Cometeríamos sin embargo un error si circunscribiéramos la novela de Cartarescu al dominio de la historia reciente o al intento por analizar desde la ficción un suceso capital en el imaginario colectivo de su país. Con Cartarescu cualquier reducción de la obra a una etiqueta formal o a un ámbito temático está de mano condenada al fracaso y corre el riesgo de conducir a una lectura demediada y empobrecedora, a una interpretación crítica de pigmeos. Sería como intentar demarcar un océano, tal es la fuerza expresiva y la audacia imaginativa del maestro bucarestino, no sólo uno de los autores más exigentes que hoy escriben y sueñan en Europa, sino uno de los más fecundos desde el punto de vista de la fabulación, de lo que la literatura posee de plasticidad lúdica y lúcida, de victoria sobre toda forma de esquematismo o de marbete pedagógico. No en vano, la literatura de Cartarescu es una soberana enmienda a la realidad, si entendemos la realidad como un tapiz sobre el cual cabría extender una malla artística de la que derivar, depurar o deducir una especie de isomorfismo o principio de identidad.
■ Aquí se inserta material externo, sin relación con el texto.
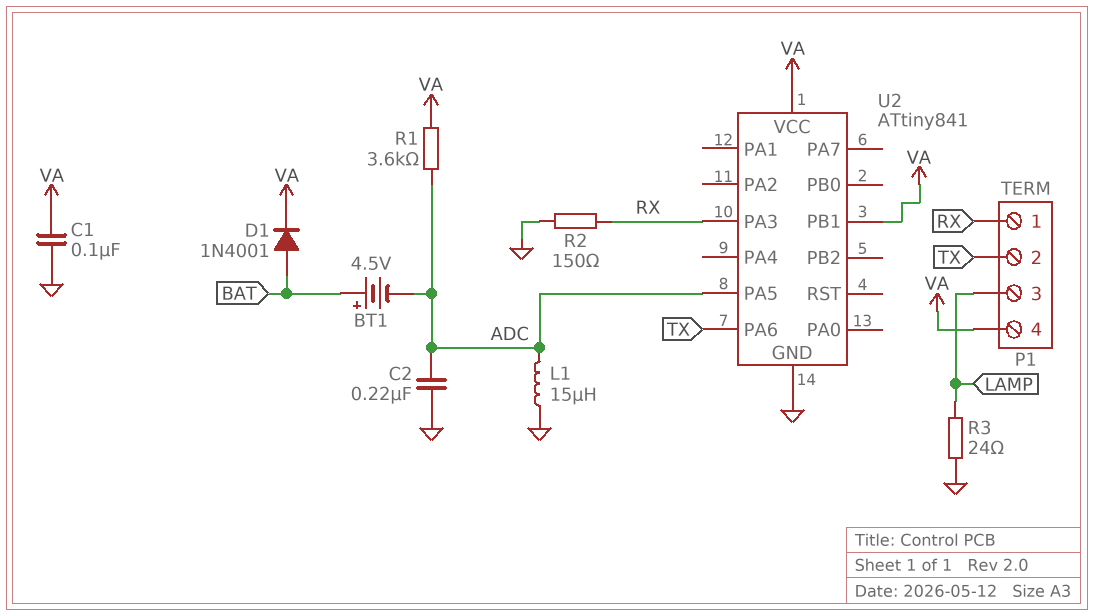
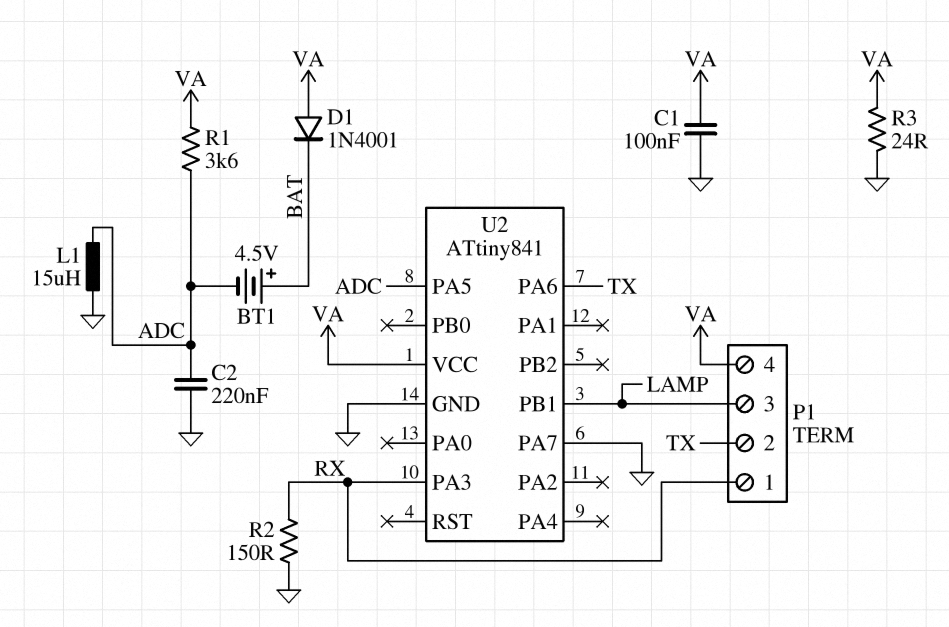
D1: diode 1N4001 (A BAT, K VA) -> diode 1N4001 (A VA, K BAT)
R3: 24 (GND, LAMP) -> 24 (GND, VA)
U2 pin PA7: none -> GND
U2 pin PB1: VA -> LAMP

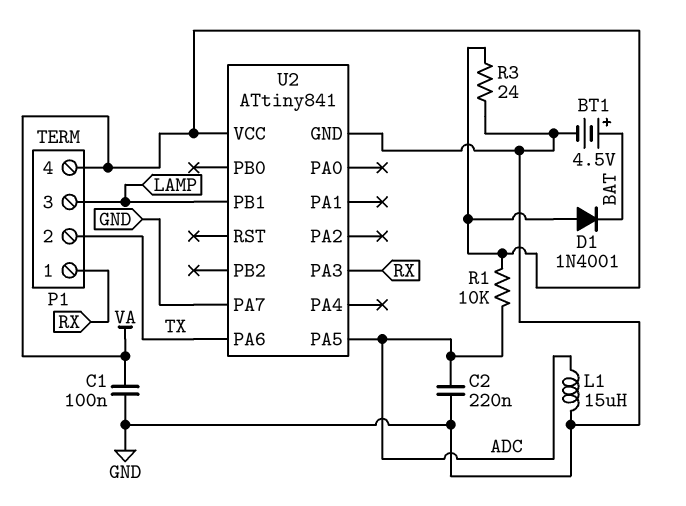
BT1: 4.5V (plus BAT, minus ADC) -> 4.5V (plus BAT, minus GND)
R1: 3.6k (ADC, VA) -> 10k (ADC, VA)
R2: 150 (GND, RX) -> none

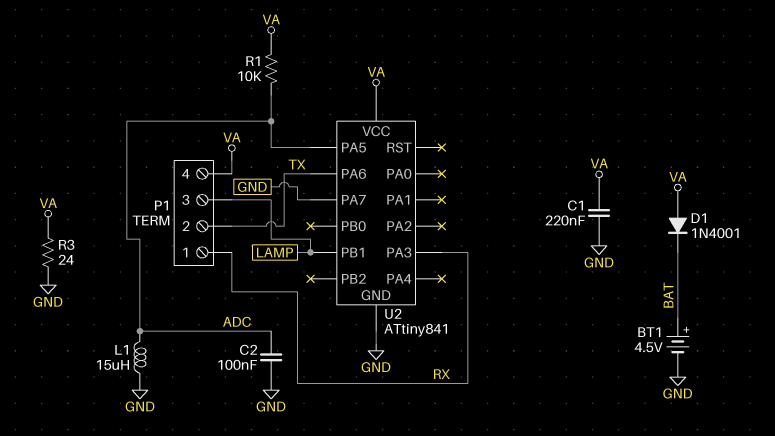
C1: 100nF (GND, VA) -> 220nF (GND, VA)
C2: 220nF (ADC, GND) -> 100nF (ADC, GND)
Nada de ello rige aquí. Cartarescu no es solo un titán del lenguaje, sino un fenomenal constructor de mundos posibles, de ahí ese cariz a menudo religioso que ostentan sus textos, capaces de fundar, como toda ontología que se precie, un lugar alternativo al real, una Utopía para lectores, una Sforzinda del asombro. Unos textos, además, empeñados en imponer, como cualquier documento tocado por el aura de la ceremonia y el ritual, una suerte de devoción en quien los recibe, desde el momento en que la invitación que aquí se cursa no es tanto a navegar por una época determinada o a disfrutar de una enseñanza compartida, sino a deambular por el interior de una psique dominada por intereses múltiples (la anatomía, la astronomía, la mística, la escatología) y vinculada a motivos que se repiten con la constancia de una dolencia crónica o de un fractal de la conciencia (la perversión de las arañas, las geometrías mastodónticas de Bucarest, la vida privada de las estatuas, la fascinación por los gemelos).

El ala derecha es un libro despiadado con el lector gregario, instalado en la rutina de las tramas y de los finales cerrados. También con quien persiga la pulcritud de las habitaciones bien amuebladas, donde a cada sillón le corresponde su huésped y a cada ventana su paisaje. La única certeza que nos asiste en estas páginas es la de que la literatura es un sobresalto, un trámite sobre el abismo, un oficio de riesgo. Ese carácter funambulista, que Cartarescu llevará a su máxima expresión años más tarde en «Solenoide», una de las novelas más importantes de la literatura universal en lo que va de siglo, hace de esta lectura un combate contra las zonas de confort a las que una práctica tibia de la escritura conduce. Estamos, en definitiva, ante un autor de la estirpe de Gombrowicz, de Beckett o de Gracq, capaz de convertir su arte en una instancia seminal, que no se reduce a proponer un sucedáneo de lo real, sino que ella misma se instala en el mundo como otro objeto más, como otro fruto tangible y mensurable, por más que sus límites no se puedan reducir a los del libro que la contiene. Ese impulso generatriz, que en «El ala derecha» dialoga con la pasión de Cartarescu por agotar las distintas facetas de lo narrado, se trate de un acto sexual, de una alucinación farmacológica o de una ceremonia política, conduce, en las páginas que clausuran la trilogía Cegador, a una búsqueda de la identidad donde la mariposa y la araña, la inmortalidad y el cáncer, el bien y el mal, los principios gnósticos de un mundo indecible pero al tiempo irrenunciable, los mismos que torturaron a Pablo en sus tribulaciones mundanas, antes y después de Damasco, hallan en esta renovada, exultante carta a los corintios, su memorable traducción.